If Mr. Bush thought so, his judgment was corrected on September 11, 2001 when bin Laden unleashed his attacks in Washington and New York.
The Administration claimed it was taken by surprise. National Security Advisor Condoleezza Rice said, “I don’t think anyone could have predicted that these people would take an airplane and slam it into the World Trade Center.” Press Secretary Ari Fleischer asserted, “The President did not receive information about the use of airplanes as missiles by suicide bombers. This was a new type of attack that was not foreseen.” President Bush issued a written document, stating he had no prior indication that “…terrorists would hijack jets and deliberately crash them.”(2)
This consensual message was wildly dishonest. For years U.S. intelligence reports had been warning of bin Laden’s intent to strike targets in the U.S., one report mentioning New York and Washington explicitly.(3) The President’s daily briefing of December 4, 1998 was entitled, “Bin Laden Preparing to Hijack U.S. Aircraft and Other Attacks.”
In January of 2001 the Direction Generale Securite Exterieure, the French intelligence agency, delivered a 5-page memo to Mr. Bill Murray of the CIA’s Paris bureau; its title was, “Aircraft hijack plan by radical Islamists.”(4)

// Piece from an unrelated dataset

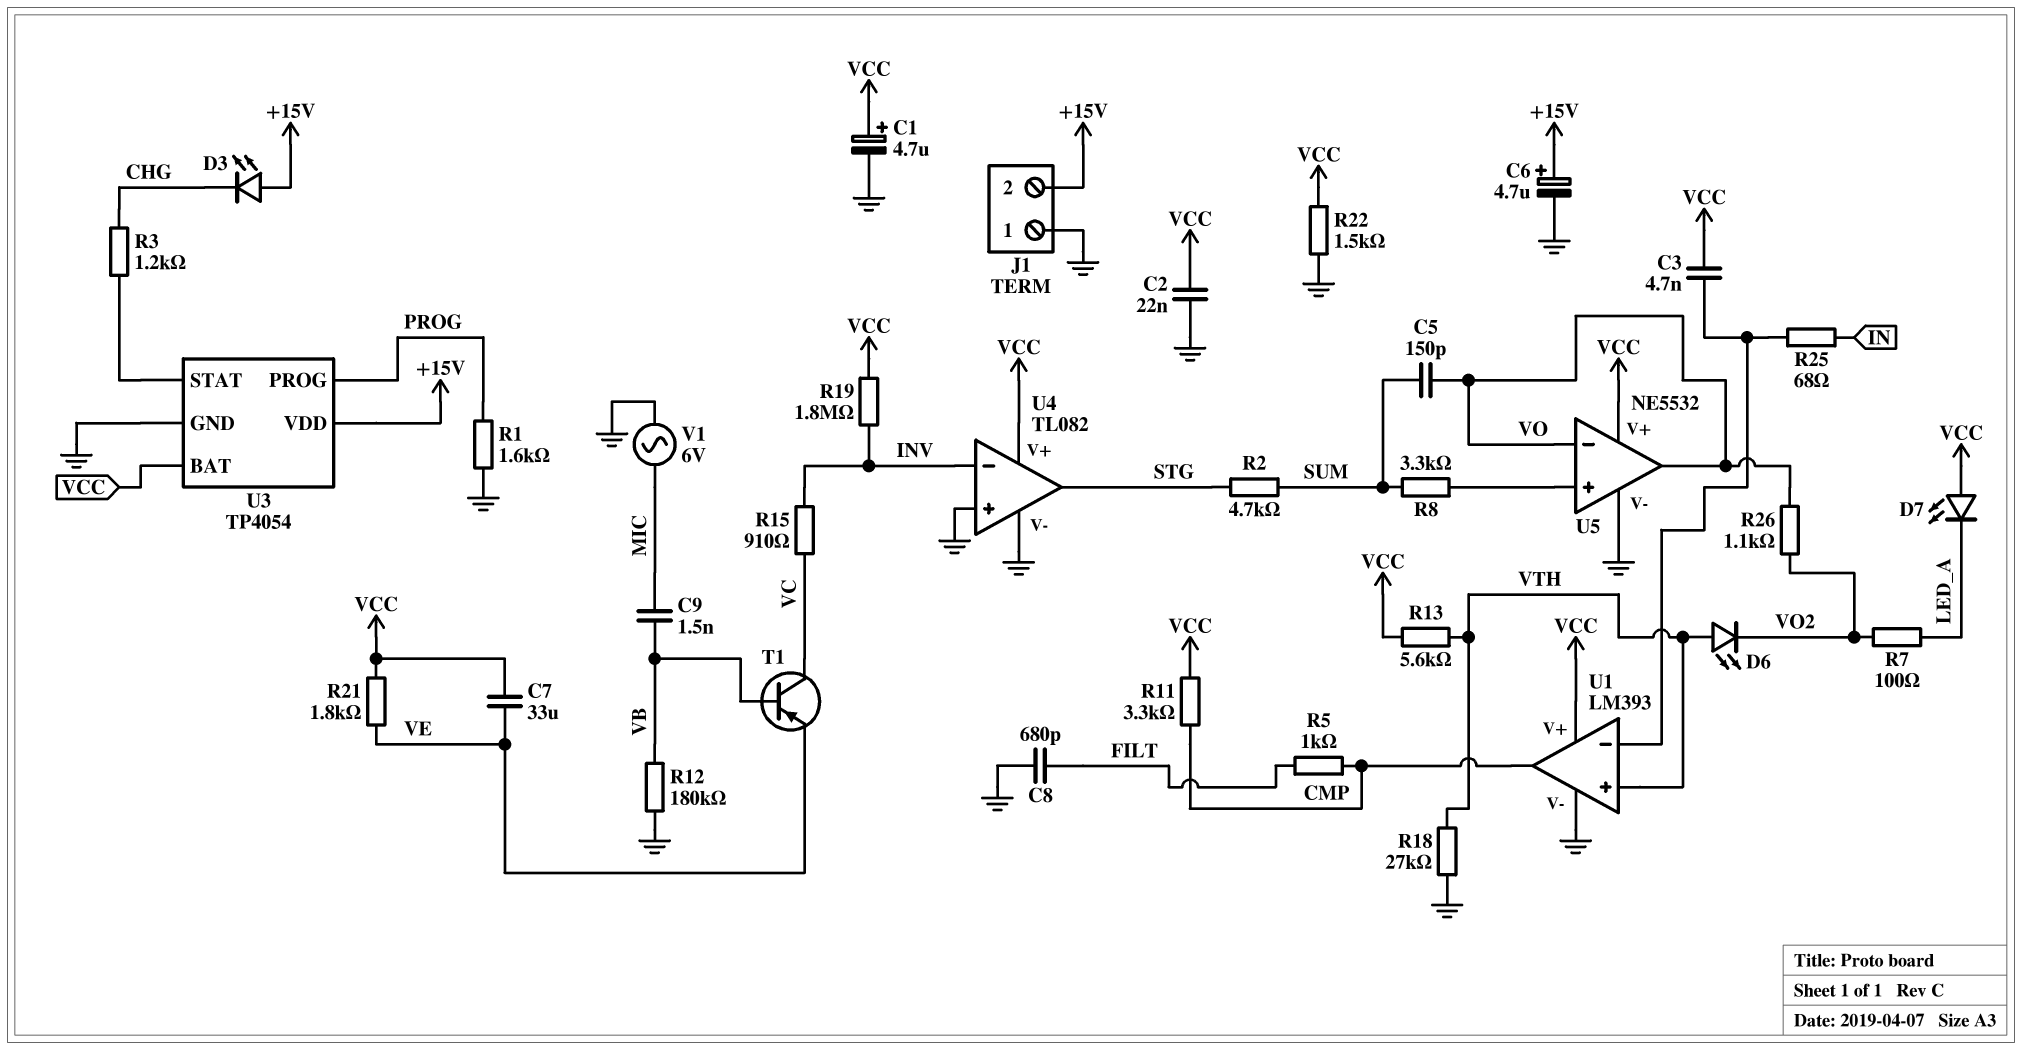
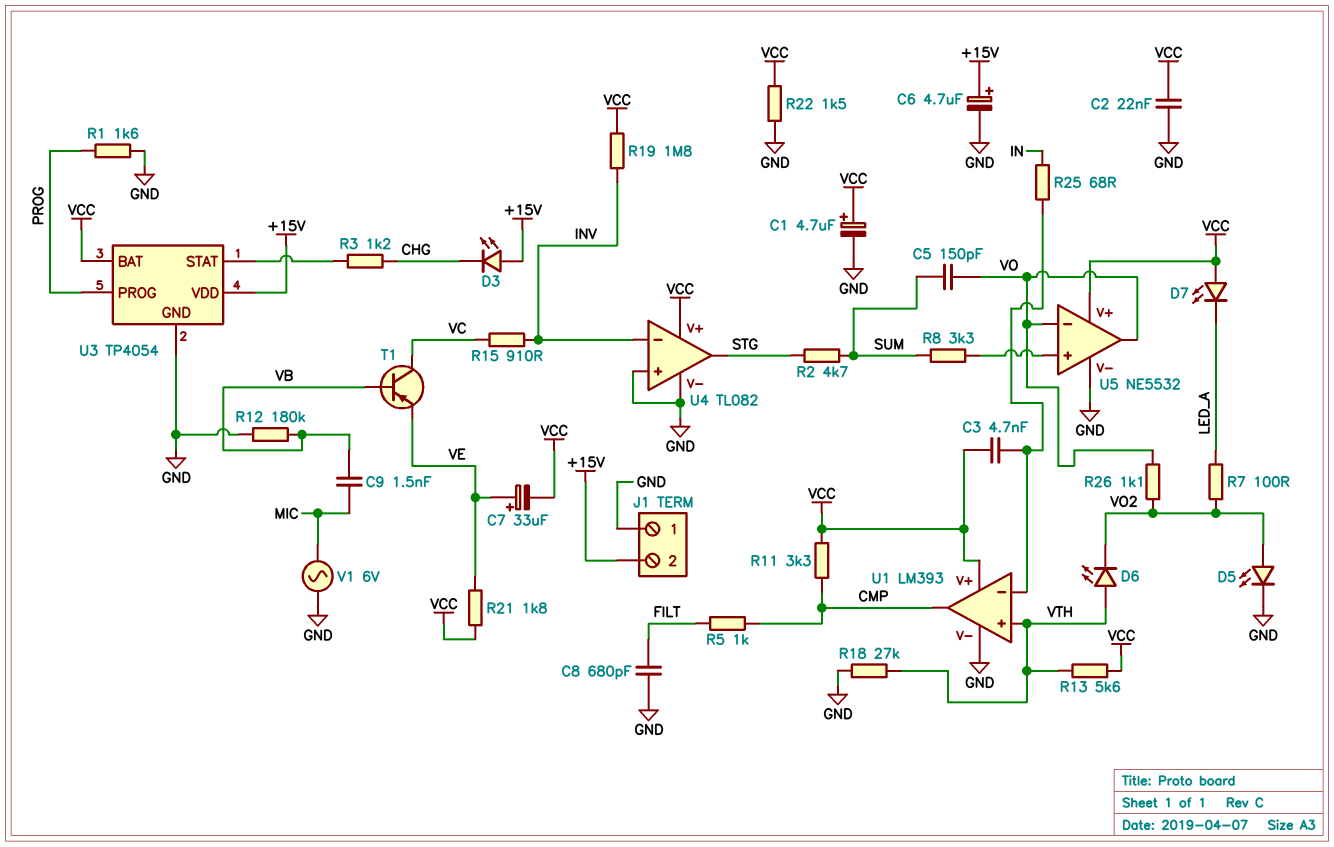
C7: 33uF (VCC, VE) -> 33uF (plus VE, minus VCC)
D5: none -> LED (A VO2, K GND)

In early June of 2001 Mr. Kabir Mohabbat, the National Security Council consultant with personal contacts among the Taliban, took a telephone call from one of his contacts:
“We don’t know what it is, but something big is about to happen somewhere in the United States. We can’t decode the message, but please tell the Americans that something big could happen. It is something so great that no one will be able to repair the damage.”
Mohabbat would write later in his memoir, “They asked me to inform the U.S. Government immediately. I had taped the conversation. When I met with Jack [his security agent contact] I gave him a copy of the tape. He immediately informed Washington.”(5) (Italics added.)
Mohabbat’s message evidently worked its way upward, eventually to the Commander in Chief.
“Bin Laden Determined to Strike in U.S.” was the title of the President’s Daily Briefing Mr. Bush received on August 6. His response to the CIA briefer has become immortalized: “You’ve covered your ass now,” he said, and then spent the rest of the day fishing.(6)
On August 18, two weeks after the briefing, the Bush State Department sent Kabir Mohabbat to Islamabad to talk with the Taliban once more. He expected to receive upon his arrival a message from Washington accepting the Taliban‘s offer to surrender or assassinate Osama bin Laden. Here, from his memoir, is his description of what took place:(7)
On August 18, 2001, I landed in Islamabad and went to meet with the U.S. officials. When I got to the Embassy, Ron [a CIA agent, instructed to withhold his last name] handed me the same old tragic response. “Kabir, we are sorry. We don’t have orders yet.”
“The people in Washington told me to go—that they were ready to go,” I pleaded.
“Yes, we did want you to come. Please just go one more time to Kabul…and meet with the Taliban and tell them that we need another month.”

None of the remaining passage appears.